Maybe one day the Utah Legislature will be able to set aside its fear and loathing of gays and lesbians and pass meaningful hate-crimes legislation.

Maybe one day the Legislature will recognize the gross unfairness of its denial of basic legal rights - hospital visitation, end-of-life decisions and property inheritance - to unmarried couples.

Maybe one day.

But not this year. Not even when a majority of Utahns favored passage of a hate-crimes law that would enhance penalties in criminal cases where violence and bigotry are directed at anyone because of their "race, color, disability, religion, sexual orientation, national origin, ancestry, age or gender."

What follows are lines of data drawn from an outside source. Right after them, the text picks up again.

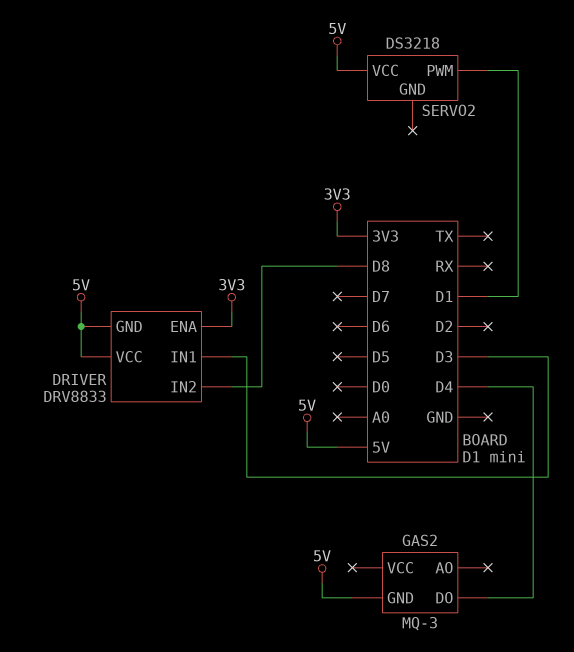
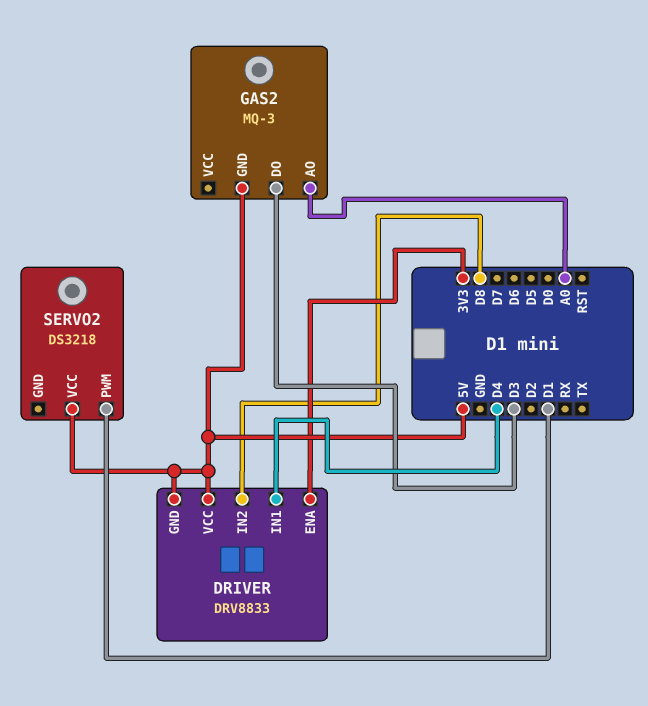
DRIVER pin IN1: D3 -> D4
GAS2 pin AO: none -> A0
GAS2 pin DO: D4 -> D3

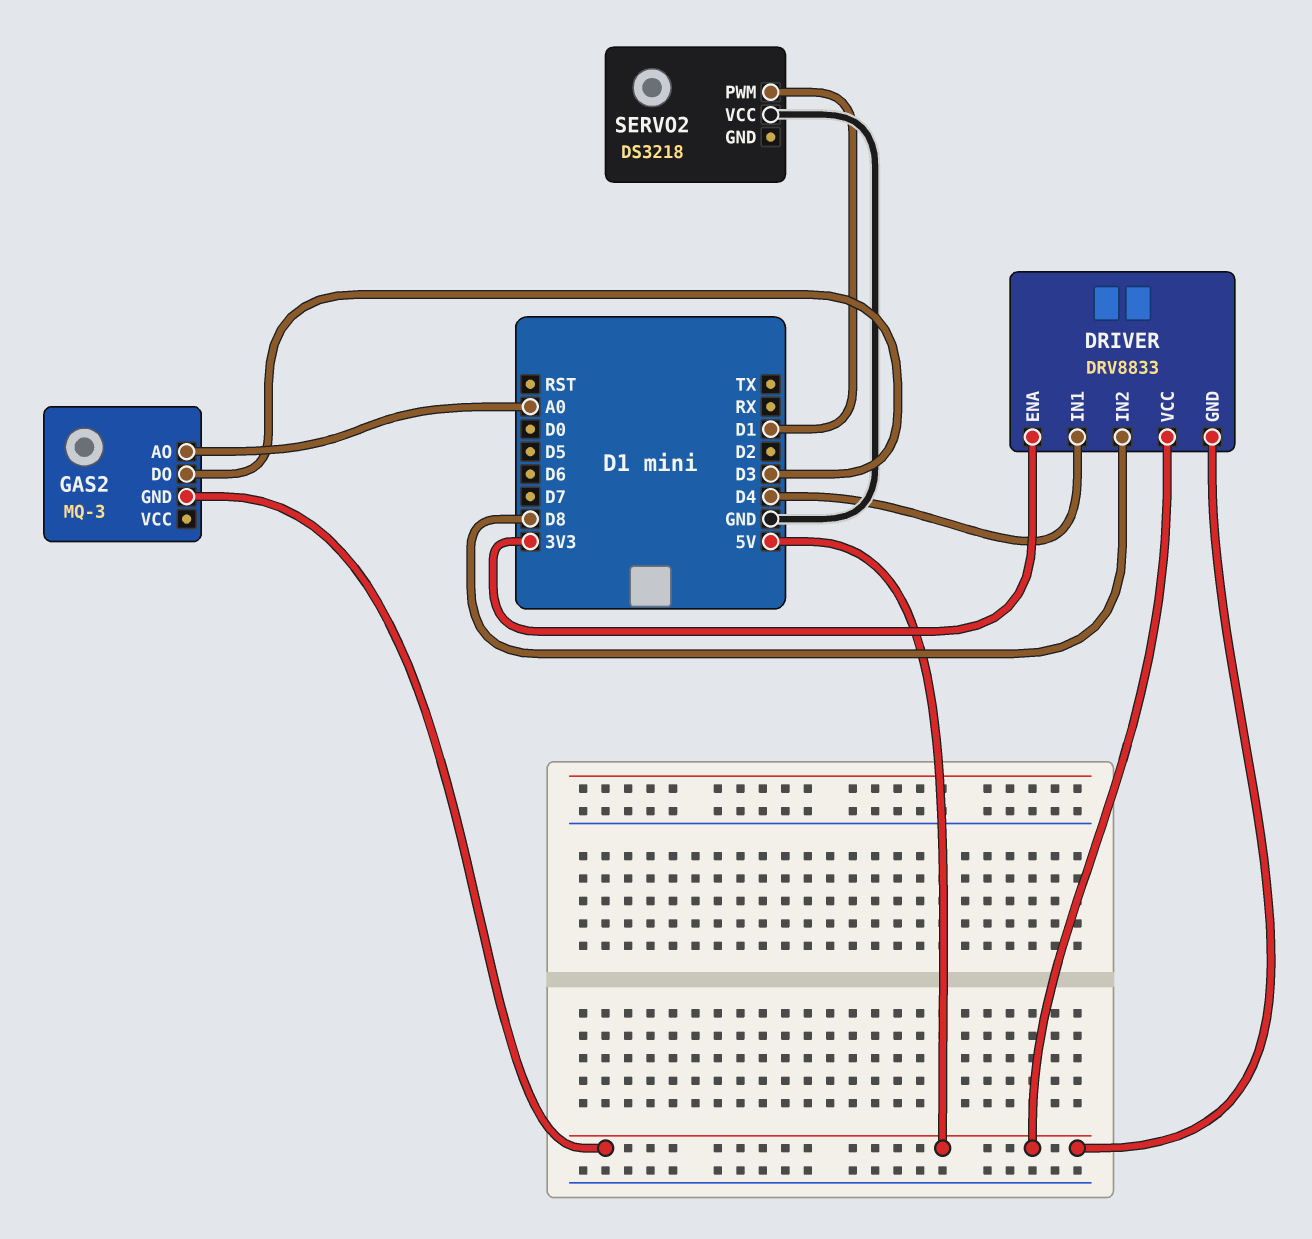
SERVO2 pin VCC: 5V -> GND

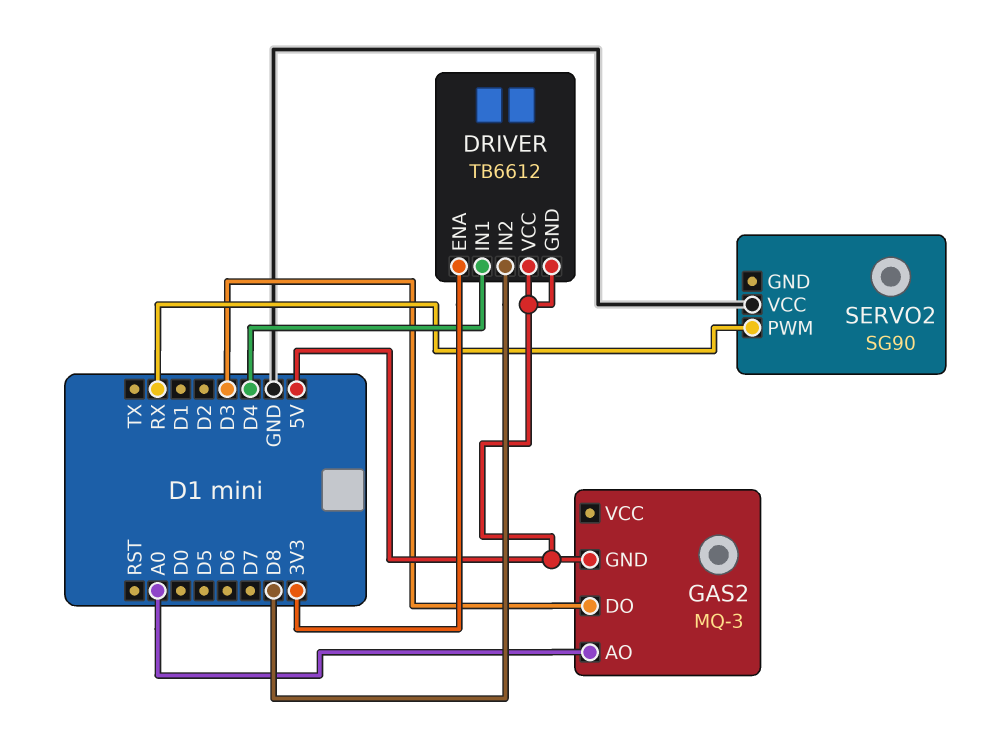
DRIVER: DRV8833 -> TB6612
SERVO2: DS3218 -> SG90
SERVO2 pin PWM: D1 -> RX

And not even when some legislative backers of Amendment 3, and Gov. Jon Huntsman Jr., said last year that a questionable provision of the amendment - denying unmarried couples any rights "substantially equivalent" to those enjoyed by married couples - could be fixed with follow-on legislation.

It is true that an overwhelming majority of Utahns approved the constitutional ban on same-sex marriage. Yet only about half of the state's residents would refuse marriage-like rights to cohabiting adults, gay or otherwise. The Tribune does not support gay marriage but favors granting other legal rights to domestic partners.

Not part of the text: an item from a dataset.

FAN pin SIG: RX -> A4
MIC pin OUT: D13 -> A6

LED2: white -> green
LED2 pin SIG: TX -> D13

The hate-crimes legislation, sponsored by Rep. David Litvack, twice failed in committee. It was the 10th year in a row that legislators have refused to pass an effectual hate-crimes law.

Eighteen of 28 state senators voted down Sen. Greg Bell's bill that would have granted unmarried adults the right to enter into contracts that give them some mutual health-care and property rights. Bell strove to convince his fellow Senate Republicans that his was not a gay-rights bill that would, as some of them claimed, erode the marriage amendment.

To his credit, Sen. Scott McCoy, the gay vice chairman of Equality Utah, was unwilling to lend credence or dignity to those stated reservations: "It's time to call a spade a spade. This is not about their worries about Amendment 3. This is about the fact that they don't want to do anything that would be beneficial to gay people."

We take no pleasure in recognizing the sad truth of that last sentence, or in applying it equally to the demise of Litvack's hate-crimes legislation.

For the Legislature's inaction shames not only the legislators who would deny basic rights and protections to their fellow citizens, but all of us who stand by, year after year, and allow them to do it.